No fundo, talvez a principal prova que tudo está interligado e não existem “partes” em coisa nenhuma. Da “hipótese do átomo primordial”, portanto, que toda a substância deriva de uma singularidade, a recentes investigações como a de David Bohm no campo da física quântica e filosofia que o conduziram a uma visão holista da realidade e à sua “teoria da totalidade indivisa”, vão nos mostrando a invalidez do pensamento dualista, cartesiano e linear, que consequentemente também afecta negativamente o desenvolvimento do jogo de Futebol. Torna-se ainda extremamente interessante perceber que a evolução do pensamento de Bohm (físico de formação, garantindo também contributos importantes para a energia nuclear), reforçado pelo seu trabalho nos campos da teoria quântica, neuropsicologia e filosofia da mente, fez-lhe emergir como principais preocupações, “entender a natureza da realidade em geral e da consciência em particular como um todo coerente” e ajudar “a superar a fragmentação na sociedade” (Wikipédia, 2022).
“Bohm conclui, portanto, que “cada ‘coisa’ que existe na natureza tem alguma contribuição para o modo de ser do universo como um todo” (1957, p. 146, tradução nossa). Essa conclusão é especialmente relevante se considerarmos a teoria amplamente aceite do Big Bang (BOHM, 1980, p. 243-244). Se o universo é produto de uma grande explosão ocorrida num bloco de matéria extremamente denso e quente, então a matéria que compõe o universo, no início, formava um único sistema. Tomando esse forte acoplamento inicial com a ideia da causalidade não local, então é aceitável que cada partícula existente interfira em, e, portanto, contribua para o modo de ser de outras partículas em qualquer lugar do universo. (…) Como as informações dos campos quânticos das partículas que constituem o universo podem interagir a todo o momento, a realidade seria um “fluxo universal de eventos e processos” ou uma “Totalidade Indivisa em Movimento Fluente” (BOHM, 1980, p. 12; 14, grifo do autor). Assim, a premissa básica aqui é que “tudo está envolvido em tudo” constituindo uma totalidade indivisa (BOHM, 1990, p. 273, grifo do autor).”

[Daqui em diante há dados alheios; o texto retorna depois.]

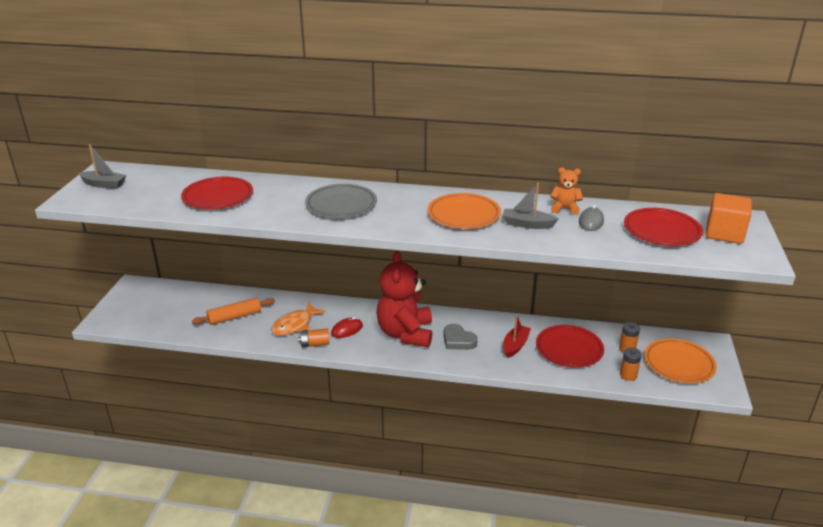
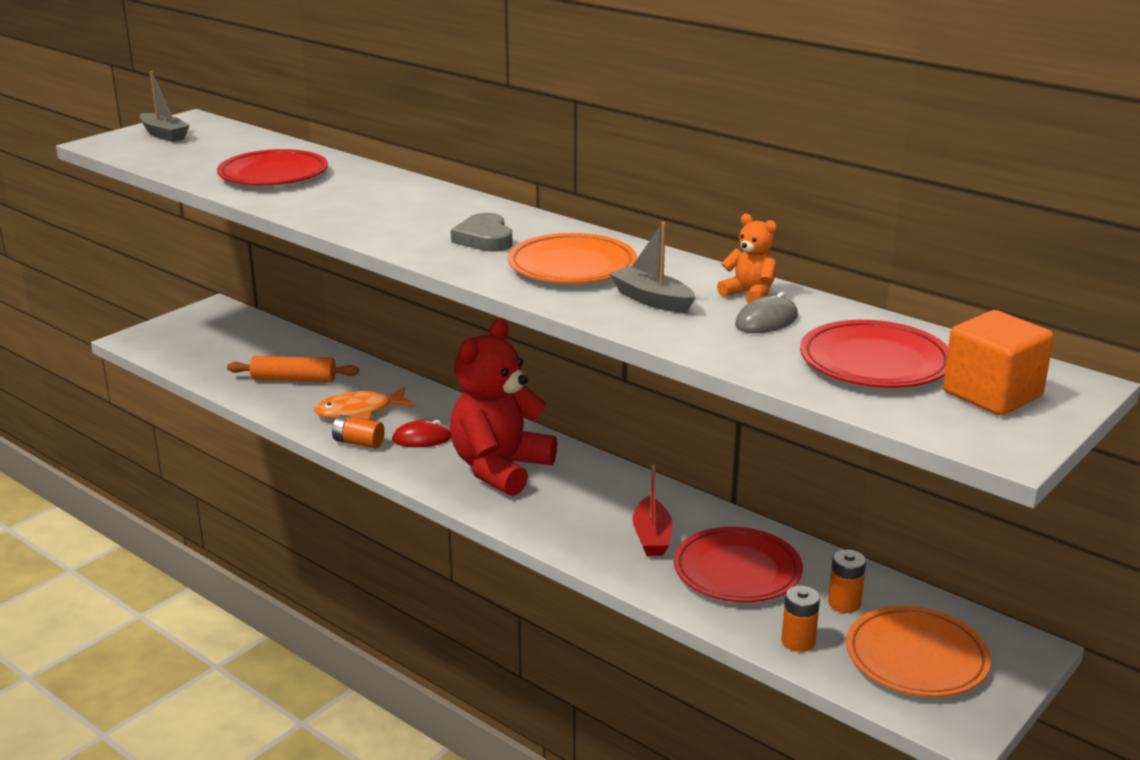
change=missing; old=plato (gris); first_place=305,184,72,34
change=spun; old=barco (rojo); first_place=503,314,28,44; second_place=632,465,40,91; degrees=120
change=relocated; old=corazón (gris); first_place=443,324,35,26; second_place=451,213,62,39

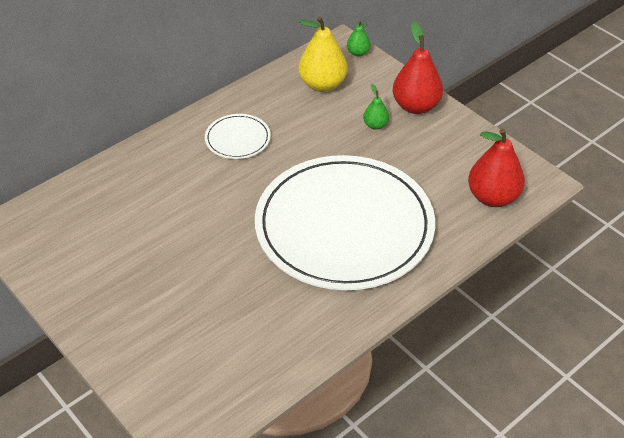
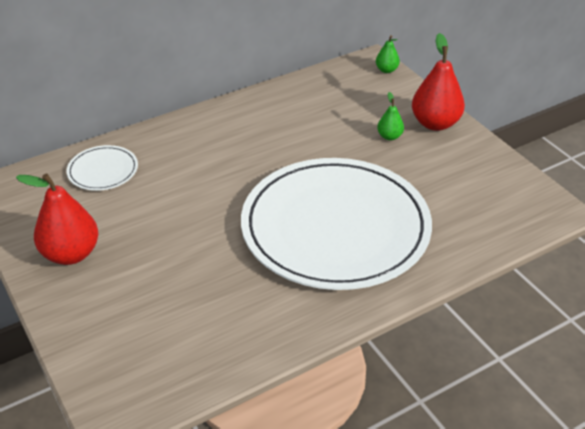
change=missing; old=pera (amarillo); first_place=298,16,50,76
change=relocated; old=plato (blanco); first_place=205,114,66,45; second_place=66,145,72,46
change=relocated; old=pera (rojo); first_place=468,128,57,79; second_place=16,174,83,91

(Cínthia Oliveira & Sofia Stein, 2016)
Finalmente!
O futebol é emoção.
Talvez daqui a uns anos estejam a escrever sobre isso.
Bom artigo!
Força aí!
Bom artigo não, grande artigo!
Não é qualquer um que chega a estas alturas do pensamento e da percepção.
é lindo que seja pelo futebol que o exponham.
Benfica!
O constructivismo foi um fiasco na educaçao escolar que quer matar as disciplinas e deixar o aluno aprender por si mesmo sem um mestre a mostrar o bom caminho. Nunca pegou no futebol porque antes de tudo é resultadista que se compôs mal com falsos idealismos.
A aprendizagem do futebol é desenvolvido de principio pela criança consoante os seus atributos e depois a escola do futebol ensina lhe a displina, a tactica individual e a estrategia coletiva; e nenhuma falsa revoluçao de pedagogia mudarà esse rumo.